Try making your own Ricotta Cheese!

One of our most popular items at picnic is our housemade lasagne. Like everything else we do here, we try to make as much of what goes into our food ourselves. Our lasagne is no exception to this mantra. We make our own pasta, our own ragu, and our own ricotta cheese. Kneading the pasta by hand ensures that the cooked noodle will have a pleasing bite or chew to it. The ragu bolognese is lovingly made very slowly with great care (and plenty of white wine). And, last but not least, we make the fresh ricotta cheese that reinforces the lactic notes from the ragu as well as providing another opportunity to pack the lasagne with flavor. By adding a few items to the cheese - eggs, herbs, and a handful of assiago cheese we take the somewhat mellow flavored ricotta to new levels. In the end, the lasagne becomes something that is truly greater than the sum of its parts.

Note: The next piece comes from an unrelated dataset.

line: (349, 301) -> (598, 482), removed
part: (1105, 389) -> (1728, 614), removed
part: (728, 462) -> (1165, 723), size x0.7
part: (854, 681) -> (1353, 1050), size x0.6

"Ricotta" means re-cooked in Italian and is surprisingly easy to make yourself. The end result is truly superior to the tubs of ricotta that you see at your local supermarket. Usually ricotta is made from the whey that results from another cheese-making process. Our version uses two common ingredients: fresh whole milk and buttermilk. Heated together the acids in the buttermilk cause the milk solids to coagulate and separate from they watery whey. In fact, most acidic liquids will have a similar effect. Try the recipe with lemon juice sometime (for 8 cups whole milk use 1/2 cup fresh lemon juice).

Fresh Ricotta Cheese

Ingredients:

8 cups whole milk
2 cups buttermilk

Equipment:

Candy or probe thermometer
Cheesecloth lined-colander or chinois
Large pot

Combine the milk and the buttermilk in a pot and place over high heat. Whisk or stir occasionally to prevent scorching on the bottom of the pan. Use a candy thermometer or probe thermometer to monitor the temperature of the mixture. As you approach 180F you will see the milk solids gathering together into bright white curds and the milky whey separating itself out. At 180F remove the pan from the heat. Gently ladle the curds into a very fine mesh strainer (we use a chinois at picnic) set inside a larger container or pot. Alternatively, a colander lined with cheesecloth works very well. Allow the remaining liquid to drain away and your done. Well done! You've just made ricotta cheese.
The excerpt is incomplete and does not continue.